Proponents of such hearings point to Congress’ ability to move more swiftly and publicly than the Department of Justice or the Securities and Exchange Commission. But the emphasis on media attention and public humiliation creates a circus-like atmosphere that threatens to trample individual rights and promotes a rush-to-judgment mentality that fails to achieve the ultimate goal: getting to the truth.

As would certainly be the case with Stewart, while Congress did its work in public, the Justice Department would simultaneously conduct its investigation in private.
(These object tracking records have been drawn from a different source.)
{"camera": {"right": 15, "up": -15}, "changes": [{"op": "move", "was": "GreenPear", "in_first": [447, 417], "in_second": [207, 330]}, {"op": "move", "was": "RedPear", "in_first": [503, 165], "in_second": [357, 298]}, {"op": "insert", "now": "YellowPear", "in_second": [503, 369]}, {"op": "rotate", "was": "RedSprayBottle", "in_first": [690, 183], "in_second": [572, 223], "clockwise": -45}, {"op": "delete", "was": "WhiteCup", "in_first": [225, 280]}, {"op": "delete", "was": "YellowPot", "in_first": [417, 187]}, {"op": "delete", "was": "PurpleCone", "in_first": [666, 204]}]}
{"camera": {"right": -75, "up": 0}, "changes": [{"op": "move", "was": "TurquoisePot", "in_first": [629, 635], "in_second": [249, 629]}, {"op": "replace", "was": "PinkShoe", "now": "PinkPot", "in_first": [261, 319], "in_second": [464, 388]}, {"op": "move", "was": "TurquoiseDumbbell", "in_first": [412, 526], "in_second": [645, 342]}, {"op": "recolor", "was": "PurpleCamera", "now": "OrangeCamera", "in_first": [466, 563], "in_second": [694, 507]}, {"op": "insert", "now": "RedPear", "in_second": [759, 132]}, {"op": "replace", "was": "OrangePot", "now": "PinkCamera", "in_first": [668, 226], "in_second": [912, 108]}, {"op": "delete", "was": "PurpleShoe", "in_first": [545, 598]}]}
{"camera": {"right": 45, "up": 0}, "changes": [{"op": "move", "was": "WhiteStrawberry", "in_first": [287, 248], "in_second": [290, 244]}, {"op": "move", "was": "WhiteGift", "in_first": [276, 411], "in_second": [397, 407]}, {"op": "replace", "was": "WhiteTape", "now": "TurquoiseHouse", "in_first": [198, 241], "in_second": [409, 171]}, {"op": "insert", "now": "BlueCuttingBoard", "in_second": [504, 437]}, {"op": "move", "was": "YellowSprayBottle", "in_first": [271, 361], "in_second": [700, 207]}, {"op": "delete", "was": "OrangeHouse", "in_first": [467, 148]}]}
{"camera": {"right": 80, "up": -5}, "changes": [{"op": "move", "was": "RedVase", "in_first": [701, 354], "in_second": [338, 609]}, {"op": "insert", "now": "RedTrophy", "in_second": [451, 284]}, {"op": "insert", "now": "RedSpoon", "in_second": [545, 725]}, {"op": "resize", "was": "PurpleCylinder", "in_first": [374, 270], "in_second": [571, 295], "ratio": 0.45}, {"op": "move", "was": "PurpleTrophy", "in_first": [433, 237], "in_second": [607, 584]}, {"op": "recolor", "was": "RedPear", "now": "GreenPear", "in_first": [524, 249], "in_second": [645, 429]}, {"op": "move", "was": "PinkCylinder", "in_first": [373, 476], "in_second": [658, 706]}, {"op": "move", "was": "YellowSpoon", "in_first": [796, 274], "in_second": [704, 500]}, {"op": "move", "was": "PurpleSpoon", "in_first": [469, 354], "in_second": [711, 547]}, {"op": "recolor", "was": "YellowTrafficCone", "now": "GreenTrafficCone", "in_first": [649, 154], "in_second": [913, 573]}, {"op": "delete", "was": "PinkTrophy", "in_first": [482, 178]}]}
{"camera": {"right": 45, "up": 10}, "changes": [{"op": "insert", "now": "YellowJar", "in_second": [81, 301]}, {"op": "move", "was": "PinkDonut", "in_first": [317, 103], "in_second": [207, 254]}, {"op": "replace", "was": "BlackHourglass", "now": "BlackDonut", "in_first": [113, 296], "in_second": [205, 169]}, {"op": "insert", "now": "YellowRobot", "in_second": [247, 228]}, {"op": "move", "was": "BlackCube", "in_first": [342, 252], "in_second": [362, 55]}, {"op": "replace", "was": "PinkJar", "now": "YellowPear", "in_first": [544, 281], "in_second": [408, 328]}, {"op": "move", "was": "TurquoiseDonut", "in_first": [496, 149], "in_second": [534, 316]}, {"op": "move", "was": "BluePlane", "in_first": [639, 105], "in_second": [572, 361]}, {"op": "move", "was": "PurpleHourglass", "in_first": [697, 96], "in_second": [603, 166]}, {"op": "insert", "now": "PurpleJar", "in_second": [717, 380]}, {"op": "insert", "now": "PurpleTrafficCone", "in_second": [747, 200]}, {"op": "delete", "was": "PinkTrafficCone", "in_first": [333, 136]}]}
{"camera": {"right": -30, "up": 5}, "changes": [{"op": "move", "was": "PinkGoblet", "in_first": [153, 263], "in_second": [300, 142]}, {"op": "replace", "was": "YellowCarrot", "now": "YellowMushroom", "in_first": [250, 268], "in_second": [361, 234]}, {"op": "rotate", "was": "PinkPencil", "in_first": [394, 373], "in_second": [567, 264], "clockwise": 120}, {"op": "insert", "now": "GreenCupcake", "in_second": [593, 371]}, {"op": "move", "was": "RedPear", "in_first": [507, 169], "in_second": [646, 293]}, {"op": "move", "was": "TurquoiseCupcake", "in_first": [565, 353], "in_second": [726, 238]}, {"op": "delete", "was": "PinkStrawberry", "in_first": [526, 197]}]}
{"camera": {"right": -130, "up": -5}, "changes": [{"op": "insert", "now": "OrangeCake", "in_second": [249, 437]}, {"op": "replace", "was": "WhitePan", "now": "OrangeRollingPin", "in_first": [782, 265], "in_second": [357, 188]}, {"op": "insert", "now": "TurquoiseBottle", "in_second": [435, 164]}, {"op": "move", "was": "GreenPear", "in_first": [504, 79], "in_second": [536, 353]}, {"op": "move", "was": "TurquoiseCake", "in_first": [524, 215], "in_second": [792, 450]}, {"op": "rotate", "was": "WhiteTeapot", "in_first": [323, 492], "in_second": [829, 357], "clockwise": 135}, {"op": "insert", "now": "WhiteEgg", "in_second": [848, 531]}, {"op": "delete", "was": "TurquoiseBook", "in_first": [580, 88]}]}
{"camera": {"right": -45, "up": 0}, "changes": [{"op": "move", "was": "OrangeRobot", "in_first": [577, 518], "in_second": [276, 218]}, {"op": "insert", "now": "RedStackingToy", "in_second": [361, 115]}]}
Interviews with potential cooperating witnesses and grand jury subpoenas for documents and testimony are tools that are routinely used by prosecutors to develop facts and ultimately build a criminal case.

But the Justice Department inquiries, unlike the congressional hearings, are governed by rules of grand jury secrecy--the prosecutors and the grand jurors are barred from disclosing what occurs before the grand jury during the investigation. The rationale for this is simple: It would be unfair to disclose the investigation’s findings because the individuals involved have had no opportunity to defend against the allegations. The federal criminal justice system allows prosecutors maximum power and freedom to investigate allegations of criminality while at the same time protecting the civil liberties of those who have yet to be--and may never be--formally charged with a crime.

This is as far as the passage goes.